From humble beginnings to cities across the nation, Occupy Wall Street protests are idiosyncratic and growing.

Kai Ryssdal: It’s the 3rd of October, which makes this week number three of the protests that’ve come to be called Occupy Wall Street. A small-ish group of activists camped out in a New York City park has become a string of bigger street protests; there were hundreds of arrests this weekend on the Brooklyn Bridge, there are new encampments all over the country today.

Marketplace’s Eve Troeh explains how it got started.


Eve Troeh: The genesis of Occupy Wall Street might be an email from the anti-consumer magazine Adbusters; it called for actions starting September 17th. That is when activists like Isham Christie gathered. Their goal?

Isham Christie: A blossoming social movement in the United States to fight economic, political and cultural injustices.

General assembly meetings happen daily, ideally to crystallize one set of demands. But as more political and labor groups jump in, their specific goals have to get added to the mix. The group’s now so big, meetings lean toward logistics: food, dry socks, legal aid for those arrested.

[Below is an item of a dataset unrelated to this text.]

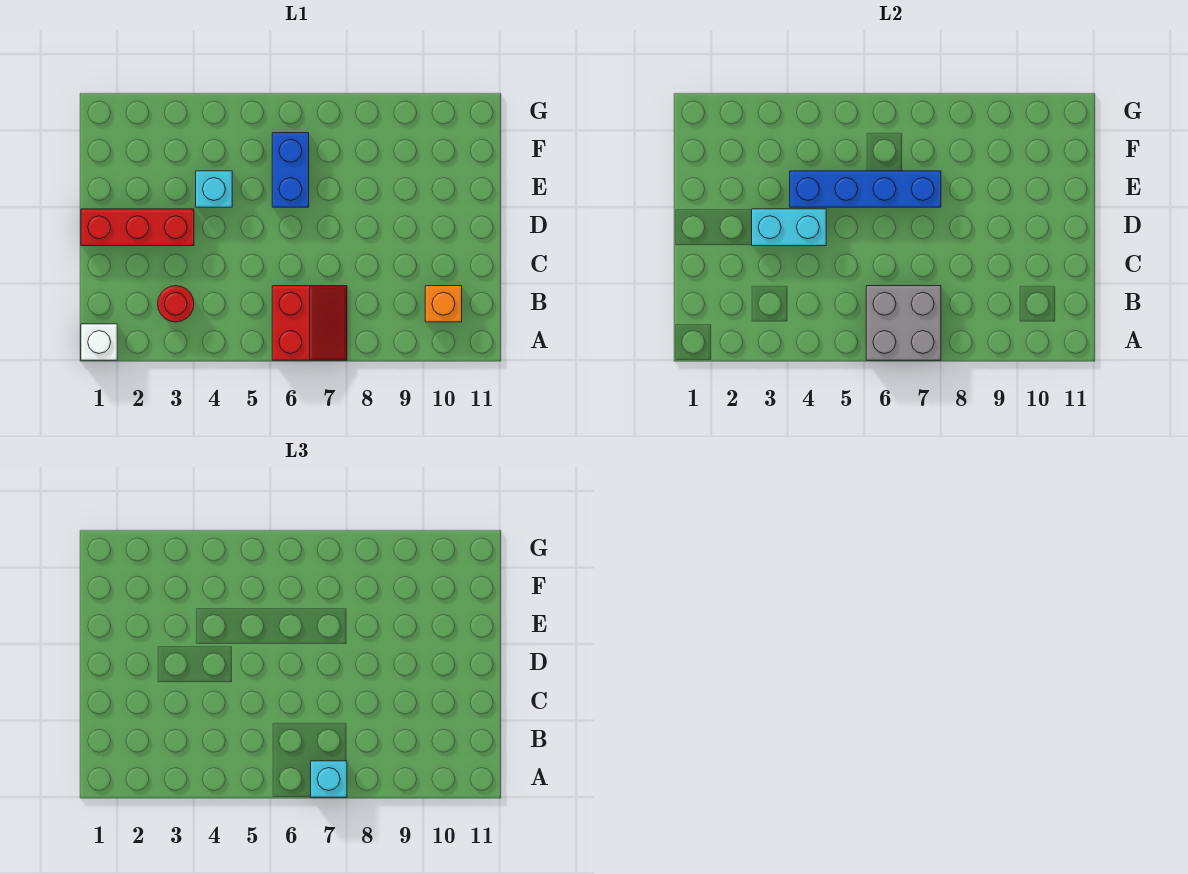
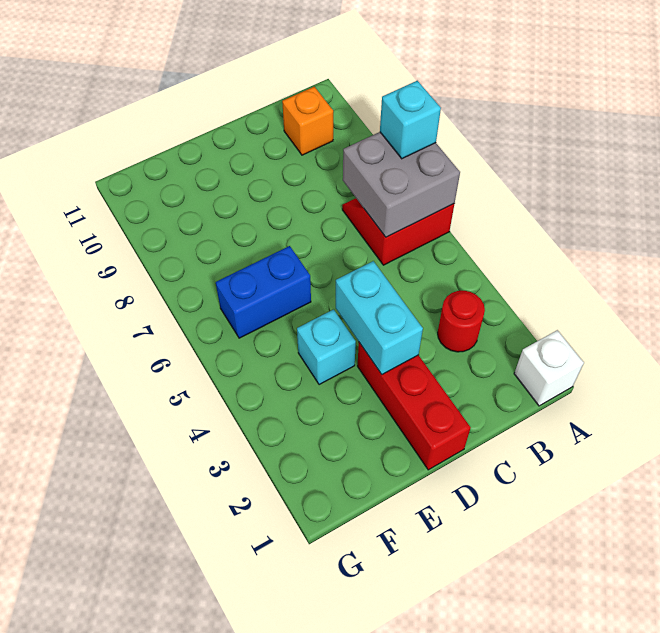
blue brick E4:E7 level 2 -> none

No amplifiers allowed in the park, so messages go through a system called the human microphone.

Crowd: Please come to the outreach table, to the outreach table, to the…

Dozens more cities have sprouted protests. In Los Angeles, about 100 people camped near City Hall. They had to move once — due to a Hollywood film shoot. Film student Joe Briones is coordinating camera crews for the protest.

Joe Brionas: A lot of people here are the disenfranchised. They don’t have the means to get to New York — how are they gonna get there?

Which is why the name “Wall Street” might be dropped, and the movement shortened to, simply: Occupy.

In Los Angeles, I’m Eve Troeh for Marketplace.